CMP moves the competitive business insights into a geographical framework. The primary mission is to make regions more competitive by harnessing their own primary activities and resources. Just as in the example of Inner Cities, the CMP has uncovered many industry clusters on a national basis that is intended to help regions understand themselves, but can also guide industrial real estate users and developers into areas of specific strength and concentration.

It’s well worth looking at the CMP site and spending the time to understand the background concepts. Be sure to read all the appendices because they demonstrate the different industry categories. The CMP can lead to a very good understanding of U.S. industry that is specific and data intensive, both which will help make investing decisions.

Because the CMP has so much data available and flexibility in query and reporting, it can used for other purposes. For instance, the CMP can be used to locate deals, not in the specific sense of finding property, but to steer your effort and energy. If the focus is on big industrial and land, the CMP shows in darker shades of blue where the most number of establishments for Distribution and Electronic Commerce occur.

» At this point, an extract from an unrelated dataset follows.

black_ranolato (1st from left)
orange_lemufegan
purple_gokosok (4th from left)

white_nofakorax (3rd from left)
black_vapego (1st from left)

The top 15 regions with the most enterprises for distribution and ecommerce are:

Region Name Establishments 2012
New York-Newark-Jersey City, NY-NJ-PA


Los Angeles-Long Beach-Anaheim, CA


Miami-Fort Lauderdale-West Palm Beach, FL


Chicago-Naperville-Elgin, IL-IN-WI


Dallas-Fort Worth-Arlington, TX


Houston-The Woodlands-Sugar Land, TX


Atlanta-Sandy Springs-Roswell, GA


Philadelphia-Camden-Wilmington, PA-NJ-DE-MD


San Francisco-Oakland-Hayward, CA


Boston-Cambridge-Newton, MA-NH


Minneapolis-St. Paul-Bloomington, MN-WI


Seattle-Tacoma-Bellevue, WA


Detroit-Warren-Dearborn, MI


Phoenix-Mesa-Scottsdale, AZ



One can also query the industry data by comparing regions for the highest growth rates in establishments for the same category of Distribution and Ecommerce. By looking at the data in this additional way, you can also add, Riverside-San Bernardino and Las Vegas-Henderson-Paradise. From personal knowledge and not from the CMP, I would add the Columbus- Cincinnati-Northern Kentucky corridor and Memphis. Distinction also should be made between regional distribution centers, local distribution and the new breed of ecommerce. Some companies will only need to be in the regional centers with limited locations. Other companies need to be in every metropolitan area but with a smaller footprint.

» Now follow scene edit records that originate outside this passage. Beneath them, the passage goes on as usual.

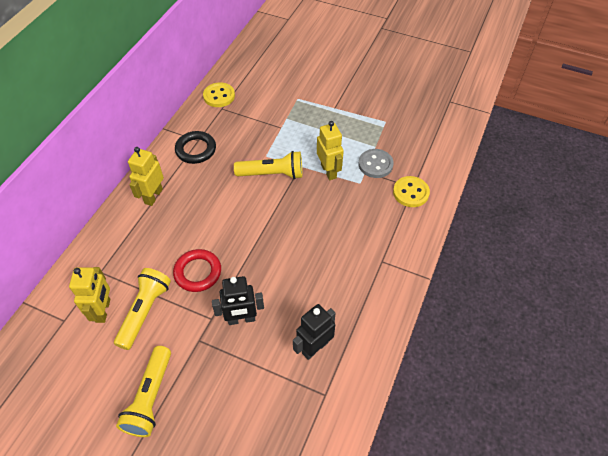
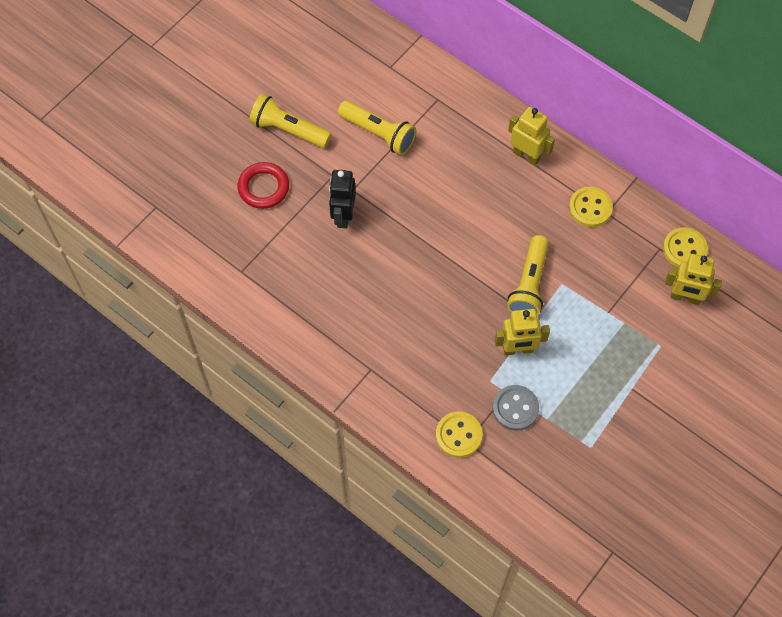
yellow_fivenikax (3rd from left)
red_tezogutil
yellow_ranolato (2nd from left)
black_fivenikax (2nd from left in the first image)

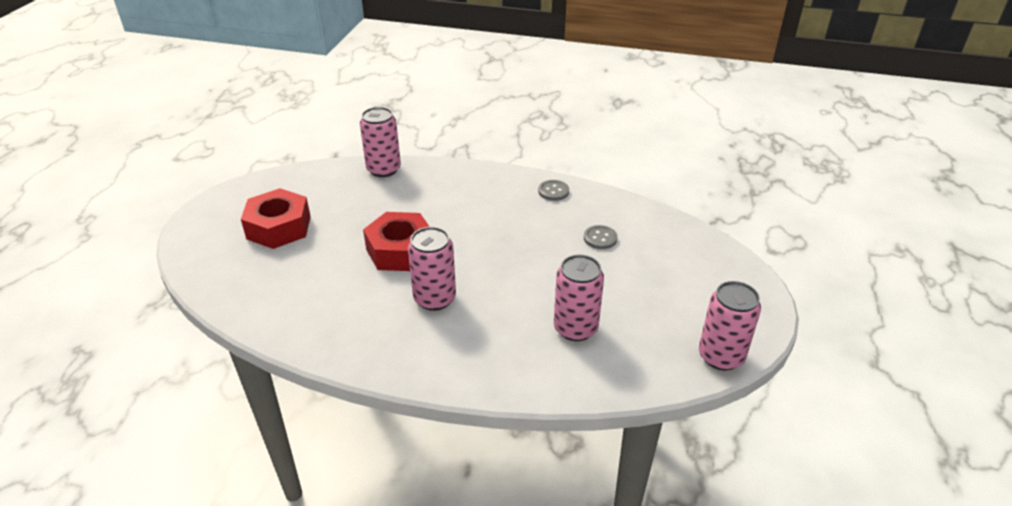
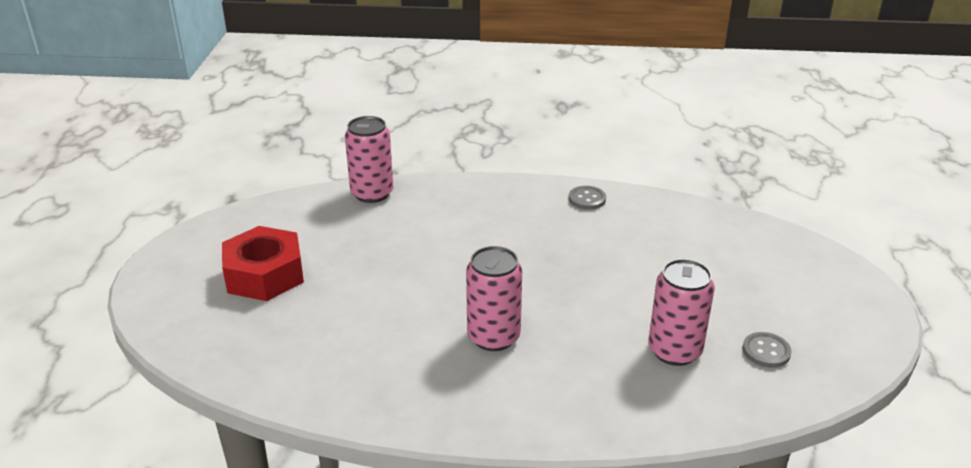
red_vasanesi (2nd from left in the first image)
grey_ranolato (2nd from left)
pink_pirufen (4th from left in the first image)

The CMP breaks down clusters into sub-cluster groups by NAICS numbers. These NAICS numbers are helpful in identifying specific companies by searching industry databases by employee size and NAICS. It turns out that in the general cluster of Distribution and Ecommerce there are both growing and contracting business types. The chart below shows that several sub clusters – warehousing and storage, wholesale trade, electronic shopping, and pharmaceutical distribution – are among the most robust segments. Not only will the CMP point to regions that are growing particular industries, but it also shows which particular segments of an industry has the most growth potential. With the corresponding tools of parcel data and industry classifications, the CMP can guide both the selection of real estate and the tenants who occupy the space.